太陽は本当になまえのこと心配してたんだなぁって伝わってくる。きっと日本代表に送り出す時もたくさん迷ったんだろうな。
それがなまえにとってどう影響してしまうか、とか、深く深く。大切な家族だからこそ。
「不安もあったんだけど、でも。天馬達もいるし、なまえは大丈夫だろうって……今なら安心して日本代表の背中を押せるよっ」
「太陽……。」
「だからさ、天馬! 応援してるから、きっと世界1になってね。」
……そこにはたぶん、自分がそのフィールドに立てなかった悔しさだって少なからず混じっているはずで。

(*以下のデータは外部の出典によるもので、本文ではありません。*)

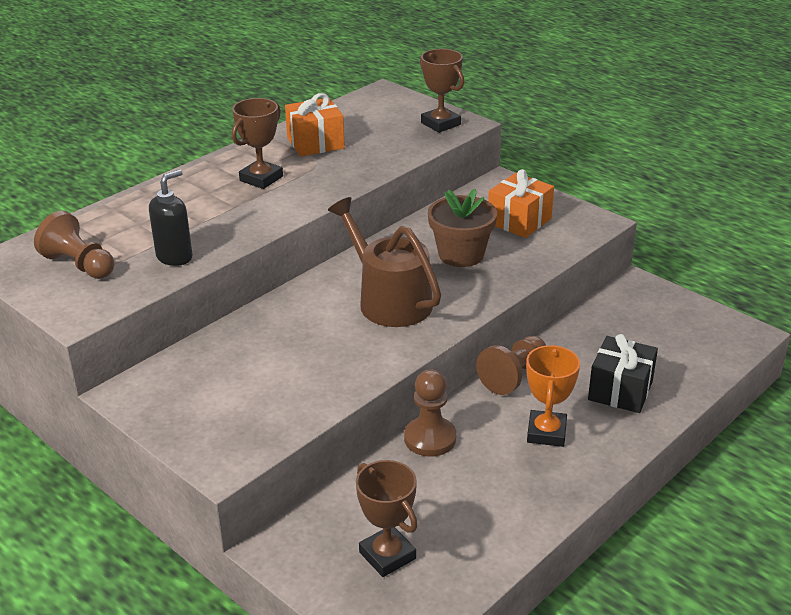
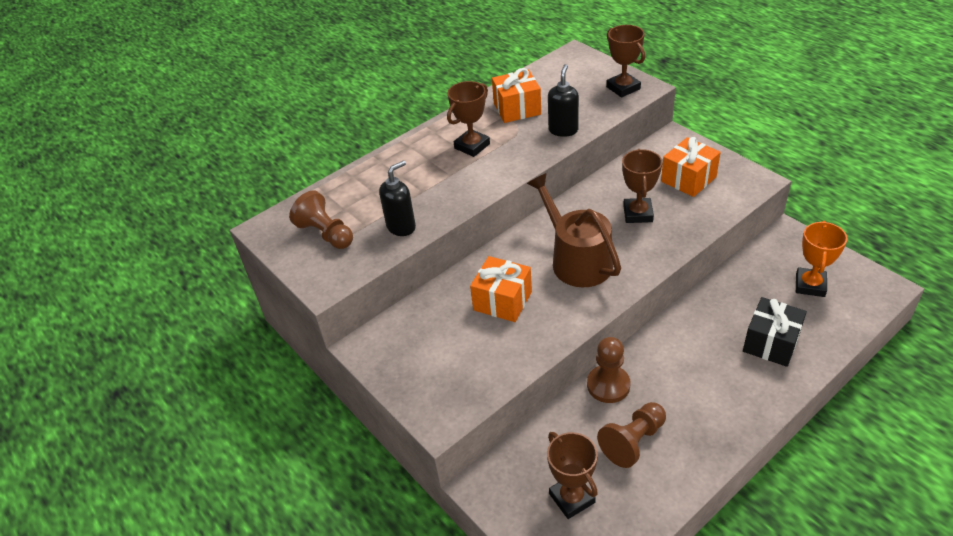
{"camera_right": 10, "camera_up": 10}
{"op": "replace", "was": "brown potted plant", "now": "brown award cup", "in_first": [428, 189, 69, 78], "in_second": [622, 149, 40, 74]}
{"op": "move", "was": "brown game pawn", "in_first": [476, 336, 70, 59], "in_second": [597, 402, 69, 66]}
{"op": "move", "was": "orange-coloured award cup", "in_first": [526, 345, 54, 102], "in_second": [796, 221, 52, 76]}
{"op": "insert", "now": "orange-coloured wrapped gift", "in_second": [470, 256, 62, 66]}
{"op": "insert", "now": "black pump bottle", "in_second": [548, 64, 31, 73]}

だけど心からの笑みで励ましてくれる太陽に、俺は、力強く頷いたんだよね。
*
俺が話し終えると、なまえはちょっと照れくさそうに。
「やっぱりお兄ちゃんは、自慢のお兄ちゃんです」
って。自慢のお兄ちゃんか……あっ言われてみたいとか思ってないよ! 太陽が羨ましいとか思ったりしてないよ!
ただ、本当に仲のいい兄妹だなぁって思っただけだ。
一人っ子の俺にはよくは分からないけど、兄弟って普通あれこれあるものだと勝手に思ってた。

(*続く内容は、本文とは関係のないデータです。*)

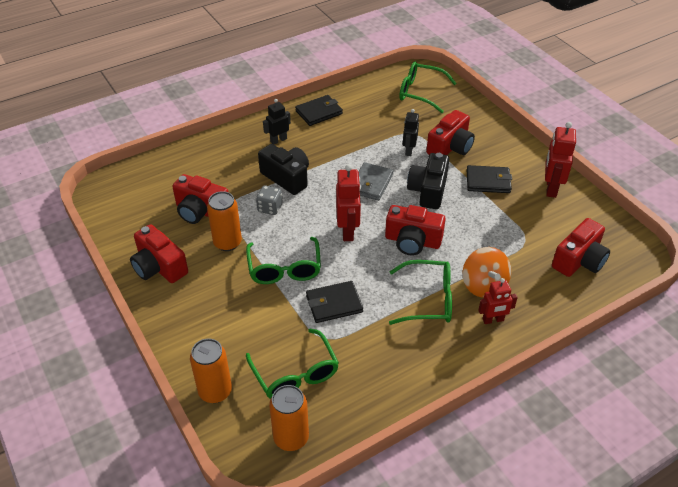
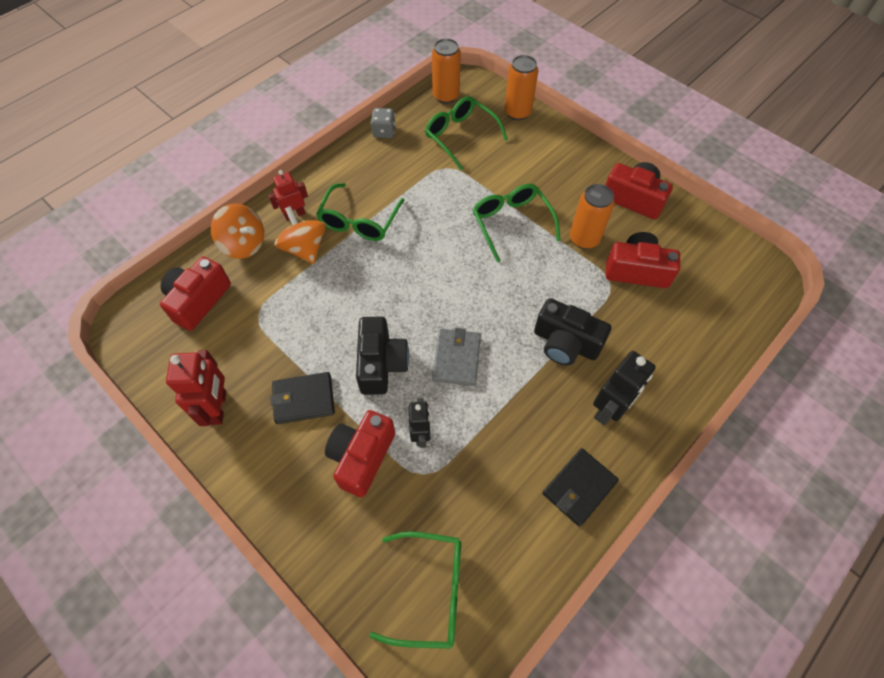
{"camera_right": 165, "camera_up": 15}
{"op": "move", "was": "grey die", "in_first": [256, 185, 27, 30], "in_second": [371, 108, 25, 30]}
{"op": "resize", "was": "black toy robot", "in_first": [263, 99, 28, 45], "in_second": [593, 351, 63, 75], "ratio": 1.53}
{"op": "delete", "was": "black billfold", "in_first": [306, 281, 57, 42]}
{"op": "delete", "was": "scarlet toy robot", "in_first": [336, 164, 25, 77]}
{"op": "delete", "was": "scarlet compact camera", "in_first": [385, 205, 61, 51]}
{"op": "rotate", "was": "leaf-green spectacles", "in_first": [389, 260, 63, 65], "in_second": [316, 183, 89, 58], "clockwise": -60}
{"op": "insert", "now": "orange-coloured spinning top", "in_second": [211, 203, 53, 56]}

けど剣城といい瞬木といい仲のいい人達多いなぁ…素敵なことだと思う。
「あぁでも、結局また入院はしちゃいましたけど。」
あまり無理はしないで欲しいです、なんてここにいない太陽を心配するなまえは、もしかしたら寂しいのかもしれない。
んー……ホームシック? だったら俺がどうこうしてあげれる問題じゃない、けど、そうだな。
明日のアジア地区決勝が終われば、世界大会に備えて久々に家に帰れるはず。秋ネエや信助達に会えるのは俺も楽しみだったりする。
だからこそ。明日の決勝、勝って帰りたいな。絶対に…!
「入院しても、太陽なら…」
「…、?」
「太陽なら。また立ち上がるよ、何度でも!」
俺の知ってる太陽はそういう人だ。
そんな言葉に、なまえはそうですね、って嬉しそうに微笑んで。
……ここで俺はふと思う。可愛いって単語を自分の中でNGワードにしようかと。
そうじゃないと連呼しそう。しつこいぐらいに連呼しそう。したい。だって本当に、…………。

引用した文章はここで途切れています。